Mendidik anak menurut anak secara islam dengan menggunakan metode muamalah ini akan menjadikan anak untuk berperilaku sopan dan santun baik untuk teman sebayanya maupun kepada ornag yang lebih tua darinya.

Tidak hanya itu.

Melihat kasus yang da dilapangan sekarang, ketika melihat anak yang baru berusia belasan tahun sudah mulai mengeluarkan kata-kata yang kasar baik untuk teman bermainnya maupun keluarganya. Sangat sakit ketika melihat anak-anak yang masih berusia emas ini mulai bermuamalah dengan hal-hal yang tidak pantas.

Untuk itulah, sang orang tua wajib mengajrkan muamalah sesuai tuntunan islam yang baik dan benar kepada sang anak. Dengan demikian, pendidikan kepada anak sangatlah wajib untuk dilaksanakn oleh setiap orang tua.

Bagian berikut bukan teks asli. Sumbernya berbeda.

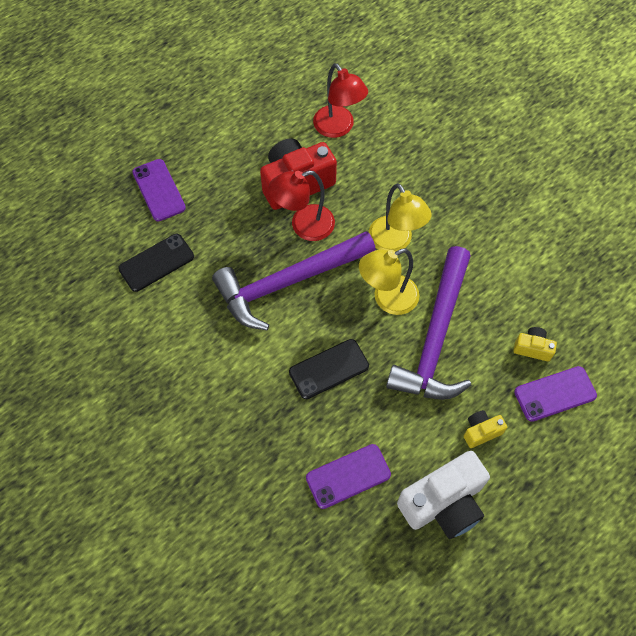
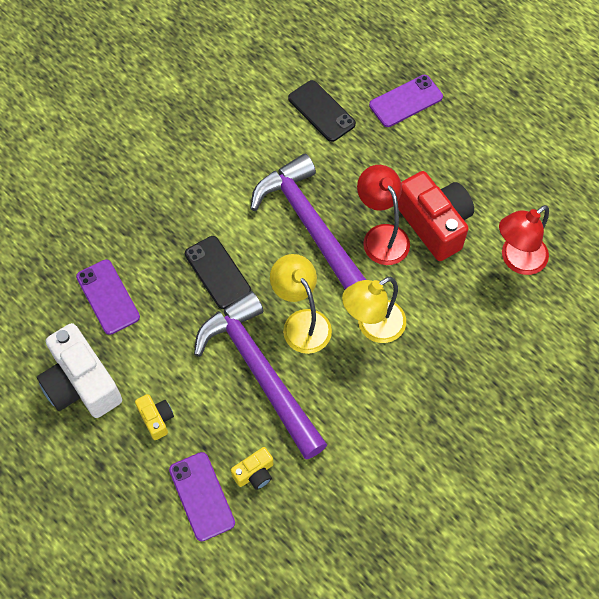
camera: 85 degrees right, 0 degrees up
(435, 337) = (260, 372): purple hammer -> purple hammer turned 45 degrees clockwise
(532, 348) = (255, 473): yellow camera -> yellow camera turned 45 degrees clockwise

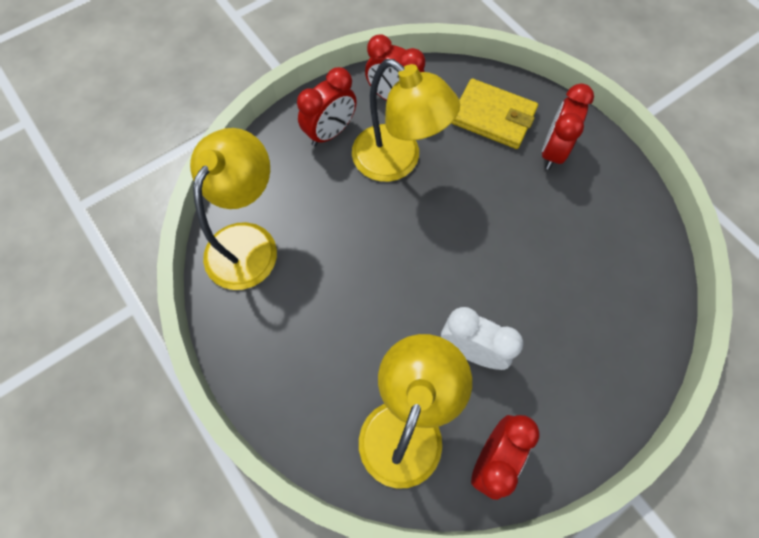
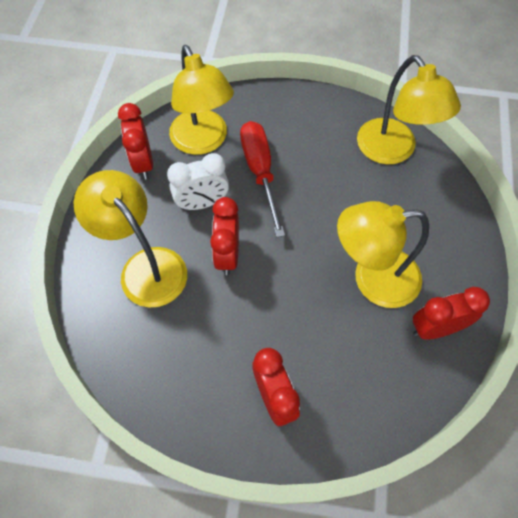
camera: 135 degrees right, 5 degrees down
(330, 132) = (440, 258): red clock -> red clock (227, 254)
(386, 332) = (260, 172): none -> red screwdriver
(493, 117) = (349, 385): yellow wallet -> none
(577, 333) = (145, 266): none -> yellow lamp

Dengan demikian, mulai mendidik anak secara islam sejak dini kepada sang anak akan menjadikan anak anda menjadi anak-anak yang dirindukan surga. Serta menjadi aset yang paling berharga bagi keluarga terutama orang tua ketika orang tua telah menginjak masa tua. Dan tidak ada yang akan diperlukan orang tua selain kasih sayang dari sang anaknya.

Mulailan mendidika anak anda secara islam sejak dini. Sehingga, anda tidak menyesal dikemudian hari.